Note: "Proving" God exists is really not our purpose. We are only interested in providing clear statements based on facts and logic and then allow the individual decide for themselves who they would like to believe. There have always been people who believed in the existence of God and there have always been those who have denied in His existence. We must realize there are those who will never believe no matter how much proof or evidence we produce. The reason is some people don't want to believe in a Creator or Sustainer. They would not like to consider one day they will have to answer for their actions and for their refusal to acknowledge their Benefactor to whom they owe their very existence. We come to know it is not so much a matter of us trying to convey our beliefs as it is for them to set aside preconceived prejudices against proper belief. Meaning: this is really a matter of guidance from Above. If they refuse even with evident proofs in front of them, this is not between us and them; it is between them and their Creator. Again, it is not our job to "prove" anything to anyone. We only need to present the facts in truth and allow the listener to make up their own mind.
We just begin with simple logic. When something is right in front of our eyes it is difficult to deny it, right? Asking rhetorical questions can be very helpful in presenting our case. Begin by asking the question; "Can you prove you exist?" Yes, of course you can. You merely use your senses to determine what you can see, hear, feel, smell, taste and you have emotions as well. All of this is a part of your existence. But this is not how we perceive God in Islam. We can look to the things He has created and the way He cares for things and sustains us, to know there is no doubt of His existence.
One approach is to suggest simple yet convincing experiments anyone could comprehend. For instance, say to someone, "Consider this the next time you are looking up at the moon or the stars on a clear night; could you drop a drinking glass on the sidewalk and expect it would hit the ground and on impact it would not shatter, but it would divide up into little small drinking glasses, with iced tea in them? Of course not."

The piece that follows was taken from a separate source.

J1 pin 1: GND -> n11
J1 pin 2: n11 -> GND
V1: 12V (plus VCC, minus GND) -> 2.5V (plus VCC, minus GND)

Another example is have them consider what might happen if a tornado came through a junkyard and tore through the old cars; would it leave behind a nice new Mercedes with the engine running and no parts left around? Naturally not.

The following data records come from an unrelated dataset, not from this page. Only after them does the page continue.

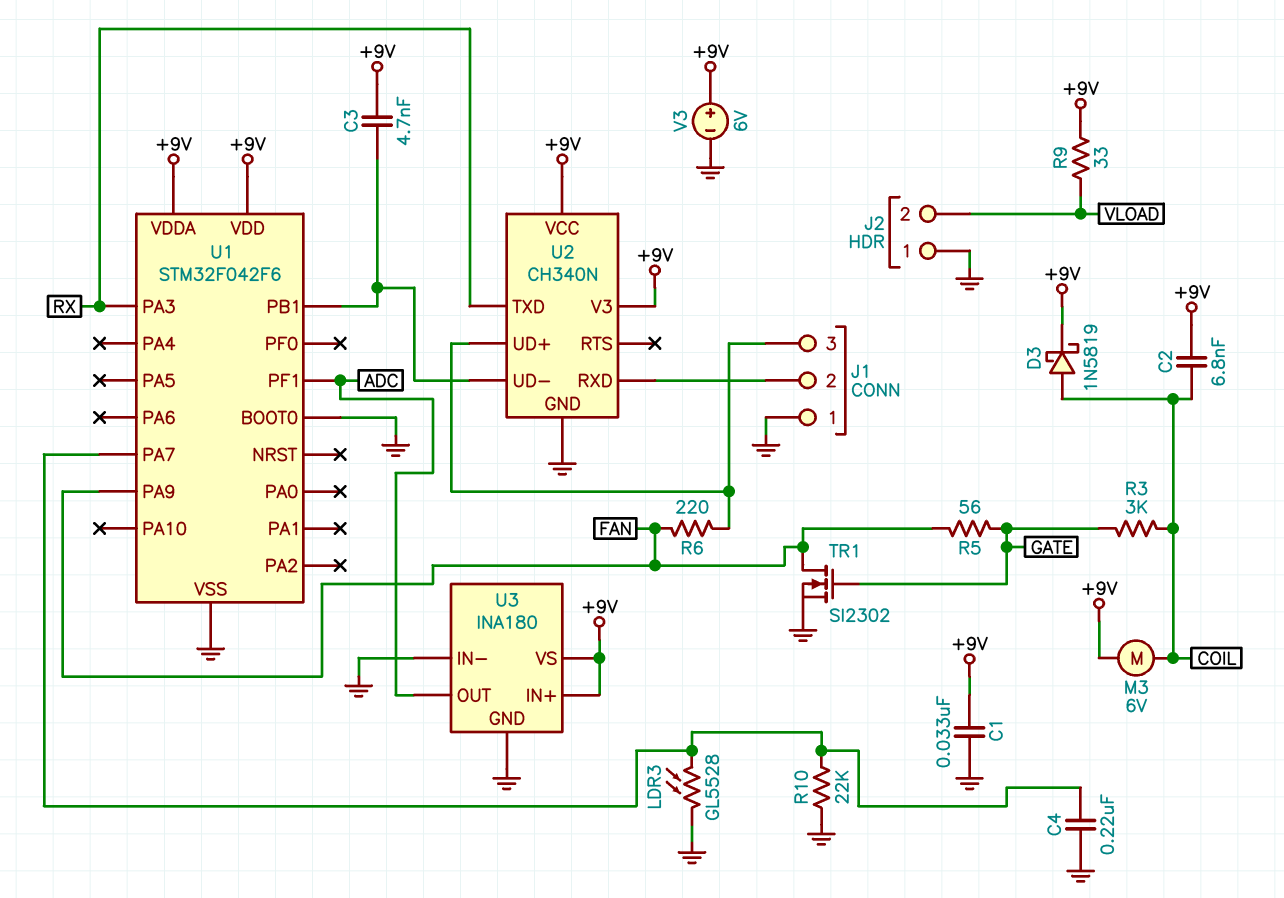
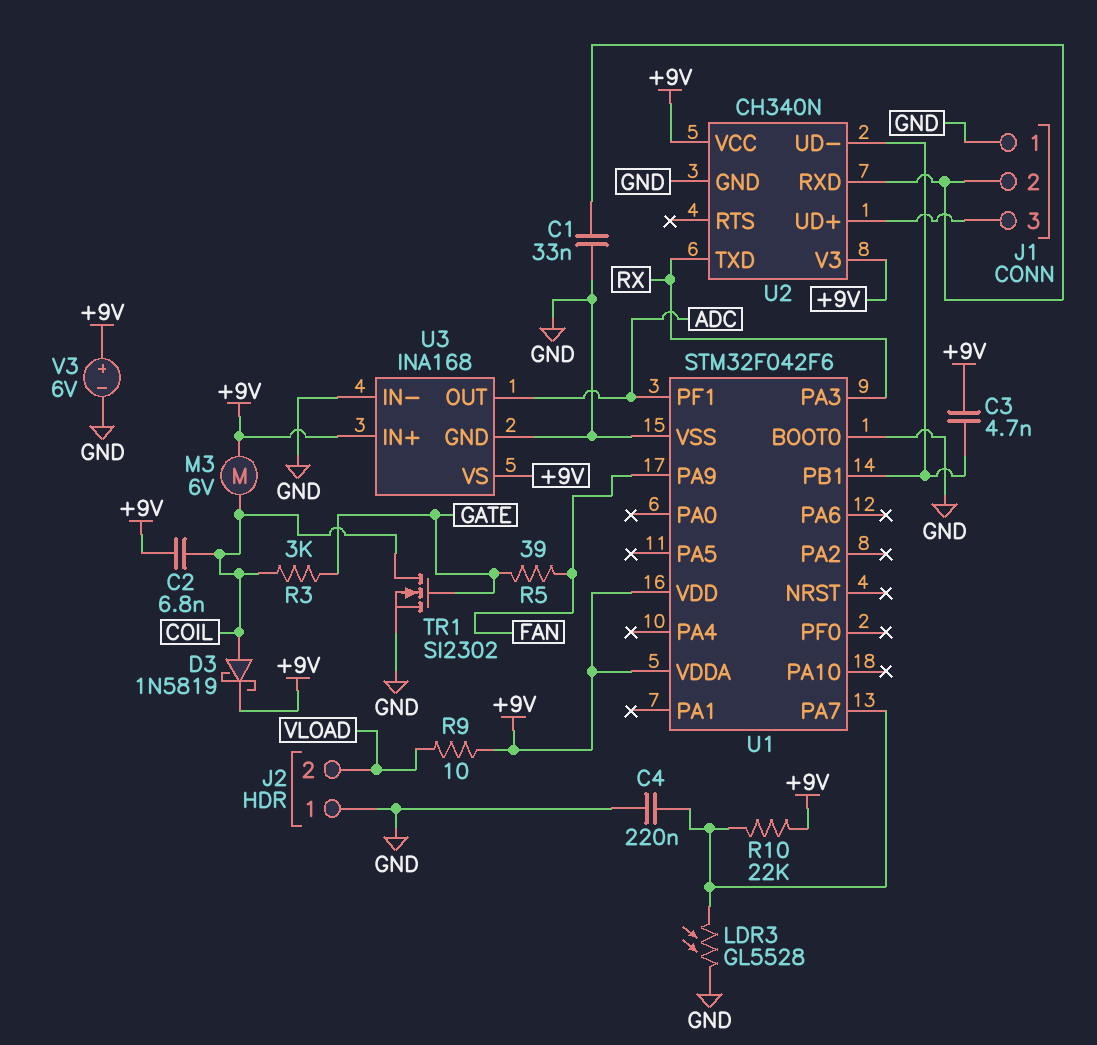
C1: 33nF (+9V, GND) -> 33nF (GND, J1/2)
R5: 56 (FAN, GATE) -> 39 (FAN, GATE)
R6: 220 (FAN, J1/3) -> none
R9: 33 (+9V, VLOAD) -> 10 (+9V, VLOAD)
R10: 22k (GND, U1/PA7) -> 22k (+9V, U1/PA7)
TR1: NMOS SI2302 (G GATE, D FAN, S GND) -> NMOS SI2302 (G GATE, D COIL, S GND)
U3: INA180 -> INA168

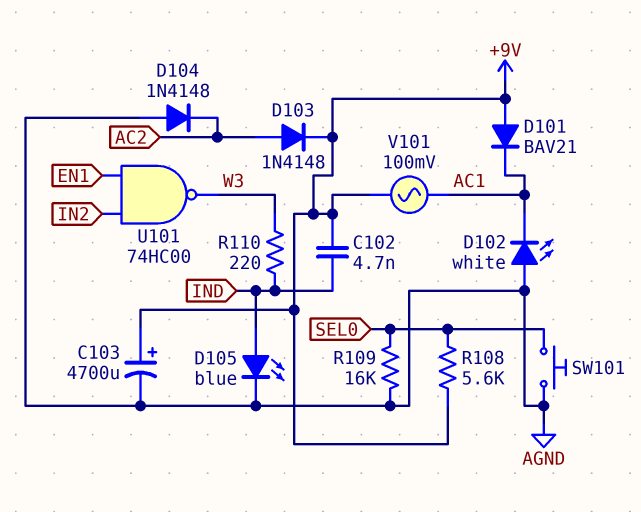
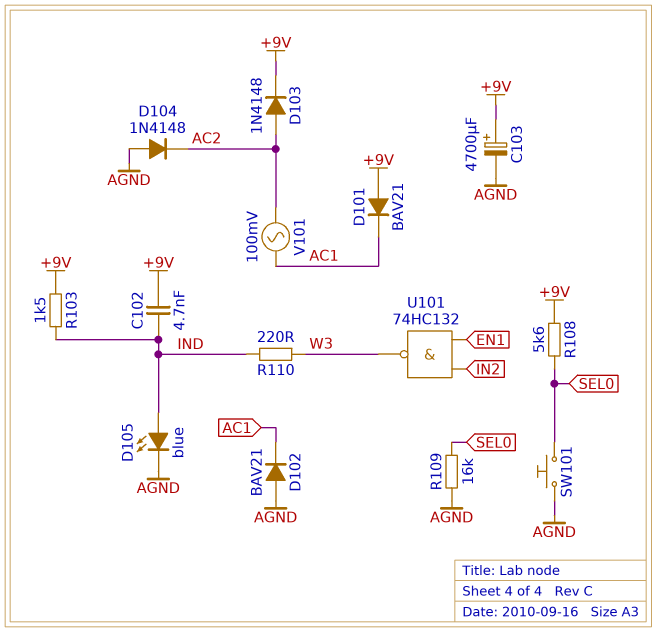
D102: LED white (A AGND, K AC1) -> diode BAV21 (A AGND, K AC1)
R103: none -> 1.5k (+9V, IND)
U101: NAND 74HC00 (in EN1, in IN2, out W3) -> NAND 74HC132 (in EN1, in IN2, out W3)
V101: AC 100mV (+9V, AC1) -> AC 100mV (AC1, AC2)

Or ask someone to consider what it would be like if someone told us about a fast food restaurant operating itself without any people there? The food just cooks itself, flys from the kitchen to the table and then when we are done, the dishes jump back the kitchen to wash themselves. This is too crazy for anyone to even think about.
After reflecting on all of the above, how could we look to the universe above us through a telescope or observe the cells in a microscope and then think all of this came about as a result of a "big bang" or some "accident"?